“We are trying to understand the cause of this trend, psychological or technological. Though no statistics support it, one can say half the users on Facebook are women. There are women bloggers, too. So computer illiteracy is not an issue,” says Cherian Tinu Abraham, administrator in English Wikipedia.
“Our goal is to double the percentage of women by 2015, not just in India, but around the world,” says Bishakha Datta, member, Wikimedia Foundation Board of Trustees.
However, there is no denying that social networking websites have more userfriendly applications than Wikipedia. To edit Wiki, one needs to know syntax, which many say is no rocket science either. “From my interactions with women, I have observed that they are more users than contributors,” adds Tinu.
In the Indian context, Bishakha explains, Wikipedia has been organising workshops at premier engineering colleges, as breaking the technological barrier there is the easiest. “It is coincidental that men are present in these institutes in larger numbers. But Wikipedia follows a decentralised medium, with various languages taking it ahead the way they want to.”
But for now, not more than two-three women attend the workshops, says Tinu. “Women think this is ‘geekdom’, and not for them. Add to this, women feel marginalised in using public resources, not taking up things which are ‘out there’ for all,” says Rimi B. Chatterjee, author, blogger and Wikipedia contributor.
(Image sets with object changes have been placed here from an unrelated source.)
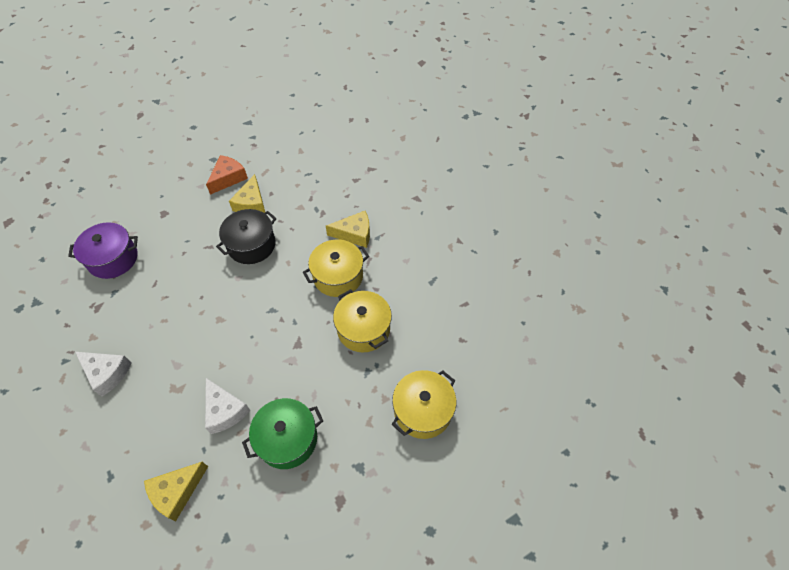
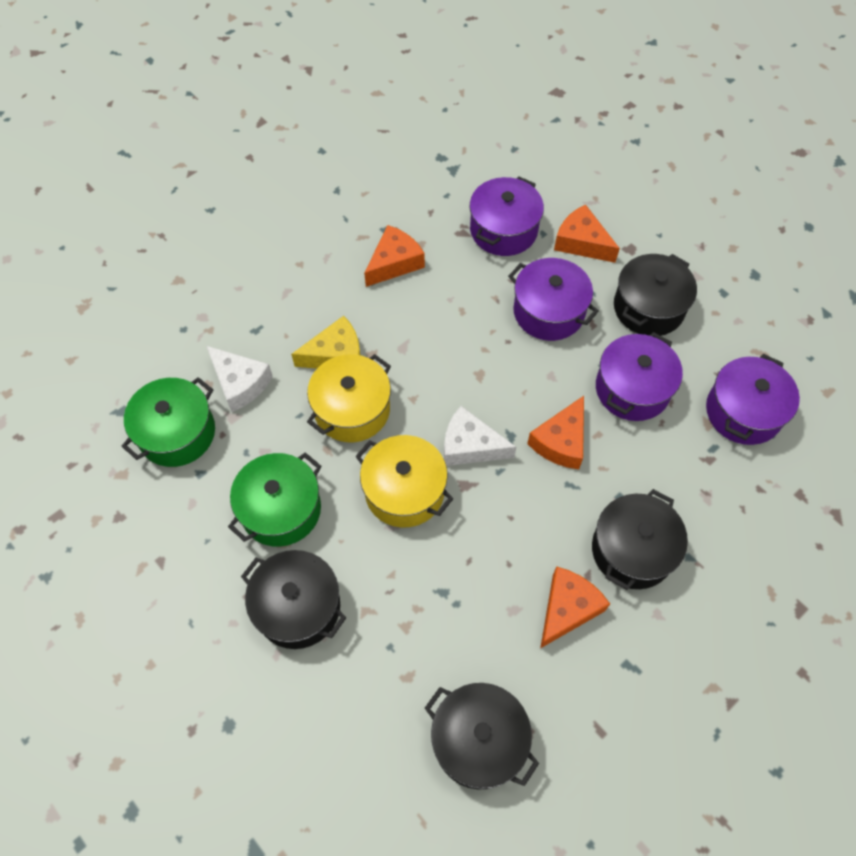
black pot: 1 -> 4
green pot: 1 -> 2
orange cheese: 1 -> 4
purple pot: 1 -> 4
yellow cheese: 3 -> 1
yellow pot: 3 -> 2

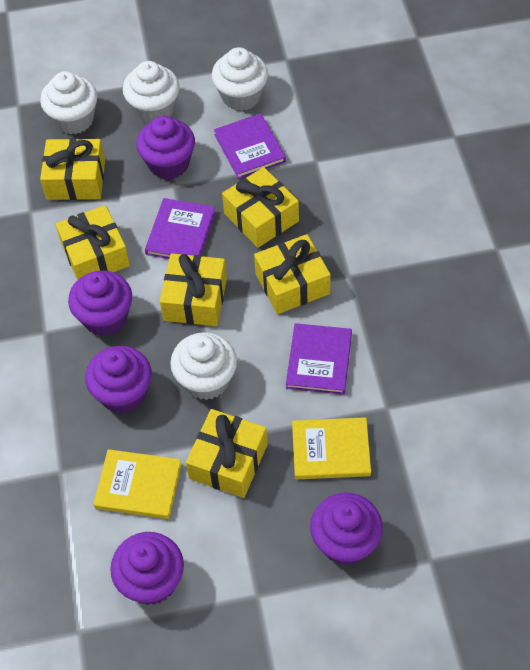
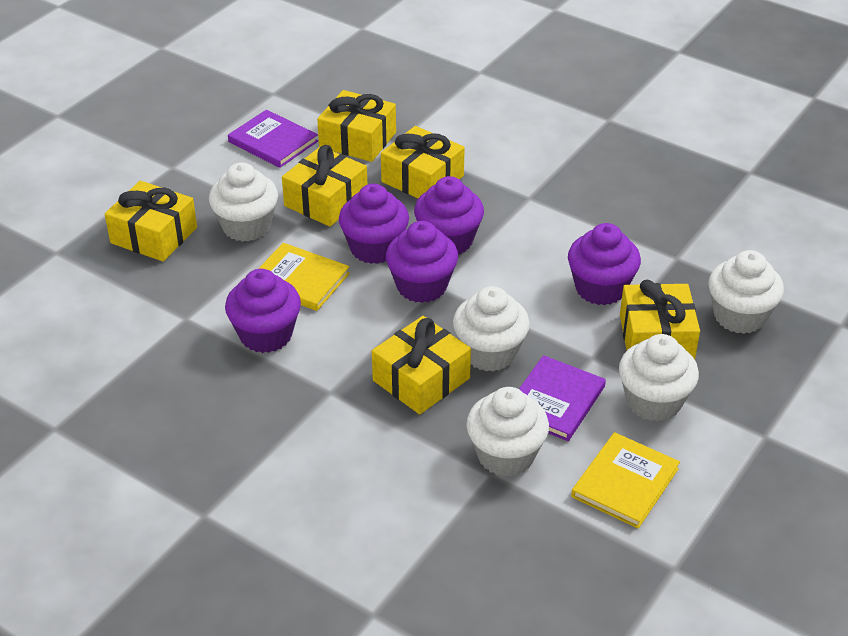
purple book: 3 -> 2
white cupcake: 4 -> 5

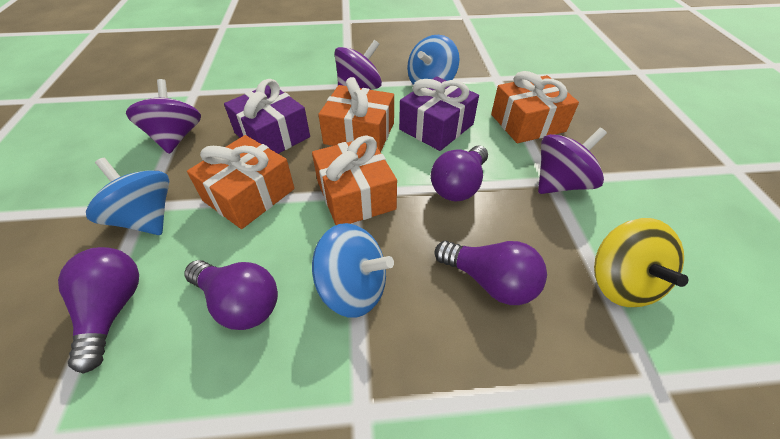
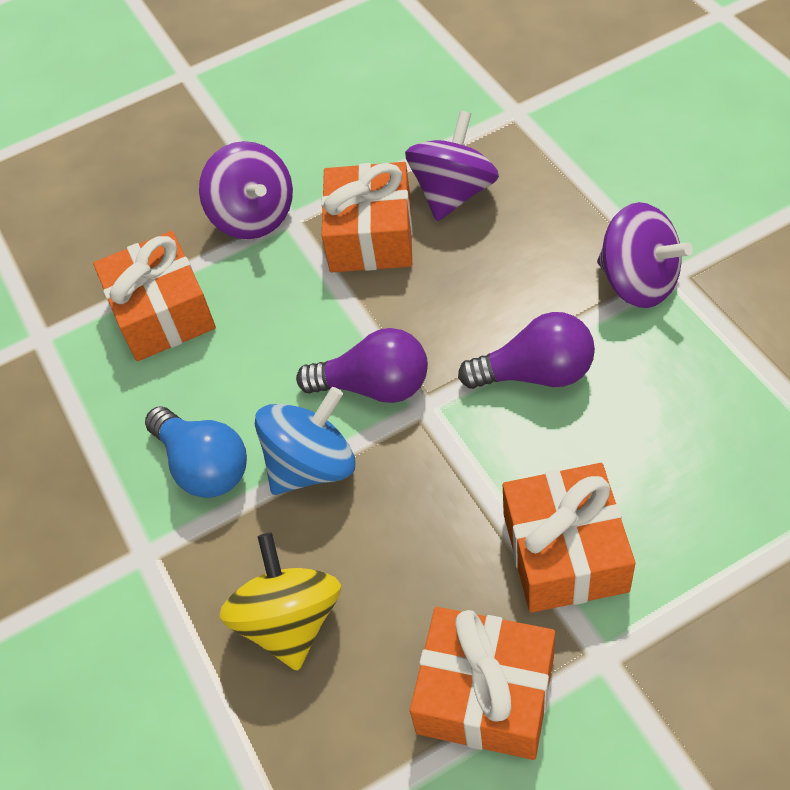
blue light bulb: 0 -> 1
blue spinning top: 3 -> 1
purple gift: 2 -> 0
purple light bulb: 4 -> 2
Adds Bishakha, “Visit the ‘discussion’ section of the topic ‘woman’ on English Wikipedia and you will know what I mean.” The section is holding a stiff debate on which picture is suitable to represent ‘woman’ — dressed or nude, anatomical or general, etc. Sanhita Gender Resource Centre collaborated with Wikimedia Foundation to “explore the use of Bangla Wiki to make information on women’s rights and issues accessible,” says Soma Sen Gupta, director, SGRC. The city held it’s first WWW on March 18, with 20 women participants.